What analysts are forecasting
In its upgrade today, Buckingham Research predicted that Pulte will earn a total of $3.20 per share by the end of this year, and then grow those profits 11% to earn $3.55 per share in 2019, "with potential upside" to that number.
Based on this, Buckingham believes PulteGroup stock is worth $28 taking the bearish investor's view, or $50 if one feels bullish, and has set its price target in the middle of that range: $40 a share. (B.Riley/FBR, which also upgraded Pulte stock to buy this morning, likewise set a $40 price target on the shares. Other analysts who simply shifted their price targets value the stock at anywhere from $27 to $44.)
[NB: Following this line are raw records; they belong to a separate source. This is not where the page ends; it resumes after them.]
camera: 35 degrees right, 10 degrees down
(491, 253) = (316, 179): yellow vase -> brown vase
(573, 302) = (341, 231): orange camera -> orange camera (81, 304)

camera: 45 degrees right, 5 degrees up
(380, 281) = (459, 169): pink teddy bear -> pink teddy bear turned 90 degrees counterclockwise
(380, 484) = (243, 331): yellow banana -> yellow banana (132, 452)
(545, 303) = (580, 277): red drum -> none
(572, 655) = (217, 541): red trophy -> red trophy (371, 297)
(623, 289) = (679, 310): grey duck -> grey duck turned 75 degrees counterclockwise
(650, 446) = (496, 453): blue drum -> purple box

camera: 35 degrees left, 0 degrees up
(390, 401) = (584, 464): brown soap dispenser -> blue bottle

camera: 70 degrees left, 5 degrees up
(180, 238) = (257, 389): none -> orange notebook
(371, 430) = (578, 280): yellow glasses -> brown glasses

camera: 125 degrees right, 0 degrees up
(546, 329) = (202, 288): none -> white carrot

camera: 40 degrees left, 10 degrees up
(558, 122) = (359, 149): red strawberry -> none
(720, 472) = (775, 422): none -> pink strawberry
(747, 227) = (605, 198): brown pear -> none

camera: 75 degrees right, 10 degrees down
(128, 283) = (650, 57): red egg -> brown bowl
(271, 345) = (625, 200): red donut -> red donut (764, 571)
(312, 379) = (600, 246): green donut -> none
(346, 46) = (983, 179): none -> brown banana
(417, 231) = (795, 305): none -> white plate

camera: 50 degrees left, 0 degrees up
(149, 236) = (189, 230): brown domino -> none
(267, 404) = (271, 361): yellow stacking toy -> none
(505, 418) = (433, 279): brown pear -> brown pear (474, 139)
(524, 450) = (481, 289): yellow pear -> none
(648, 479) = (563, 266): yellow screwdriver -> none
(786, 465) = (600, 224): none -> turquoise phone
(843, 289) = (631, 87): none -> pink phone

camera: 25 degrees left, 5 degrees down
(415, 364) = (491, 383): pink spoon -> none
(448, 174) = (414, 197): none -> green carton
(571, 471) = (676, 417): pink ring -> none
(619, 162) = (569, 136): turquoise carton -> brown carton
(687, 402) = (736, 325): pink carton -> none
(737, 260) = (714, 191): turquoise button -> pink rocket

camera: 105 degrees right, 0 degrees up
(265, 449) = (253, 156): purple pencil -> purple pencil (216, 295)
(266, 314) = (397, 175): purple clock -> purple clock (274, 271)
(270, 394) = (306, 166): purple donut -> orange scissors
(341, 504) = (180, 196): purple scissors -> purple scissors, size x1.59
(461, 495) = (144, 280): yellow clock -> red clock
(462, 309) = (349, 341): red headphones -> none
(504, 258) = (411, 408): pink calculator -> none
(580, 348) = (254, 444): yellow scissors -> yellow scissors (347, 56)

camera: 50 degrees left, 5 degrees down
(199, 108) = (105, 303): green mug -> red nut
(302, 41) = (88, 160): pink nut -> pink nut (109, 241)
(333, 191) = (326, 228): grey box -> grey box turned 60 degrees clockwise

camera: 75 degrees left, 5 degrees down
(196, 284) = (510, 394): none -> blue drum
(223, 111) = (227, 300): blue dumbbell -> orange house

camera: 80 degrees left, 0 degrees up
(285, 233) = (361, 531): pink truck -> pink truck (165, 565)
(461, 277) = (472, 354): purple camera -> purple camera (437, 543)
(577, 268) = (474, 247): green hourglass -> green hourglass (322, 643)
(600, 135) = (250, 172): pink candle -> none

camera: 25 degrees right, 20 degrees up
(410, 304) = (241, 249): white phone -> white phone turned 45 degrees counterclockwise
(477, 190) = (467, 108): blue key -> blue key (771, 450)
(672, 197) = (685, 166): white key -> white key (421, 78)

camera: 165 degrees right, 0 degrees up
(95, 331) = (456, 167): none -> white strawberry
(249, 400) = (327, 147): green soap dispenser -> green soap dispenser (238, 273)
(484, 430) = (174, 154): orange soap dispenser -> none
But here's the thing: Buckingham's earnings target for Pulte is actually below the norm on Wall Street, where consensus expectations are for Pulte to earn $3.31 per share this year, and $3.68 per share in 2019, according to data from S&P Global Market Intelligence. Thus, it's conceivable that Pulte stock could actually come closer to maxing out Buckingham's earnings target than the analyst is forecasting.
Pulte stock looks cheap
How should you value PulteGroup stock? Every investor's approach is different, but if it's any help, here's how I look at it:
With $8.5 billion in market capitalization and $3.2 billion in net debt, PulteGroup has an enterprise value of $11.7 billion. Free cash flow for the past 12 months of $755 million exceeds reported net income of $526 million, and indicates strong quality of earnings at Pulte. Divide the FCF number into the enterprise value, and Pulte stock has an EV/FCF ratio of roughly 15.5.
For a stock that analysts are forecasting will grow earnings at better than 27% annually over the next five years, that's a very cheap valuation. For that matter, even if you value Pulte on its GAAP earnings, the stock's valuation of 22 times debt-adjusted market cap is a pretty reasonable price to pay for 27% growth.
Long story short: Put me in the bulls' camp on this one. Pulte stock is cheap enough to buy.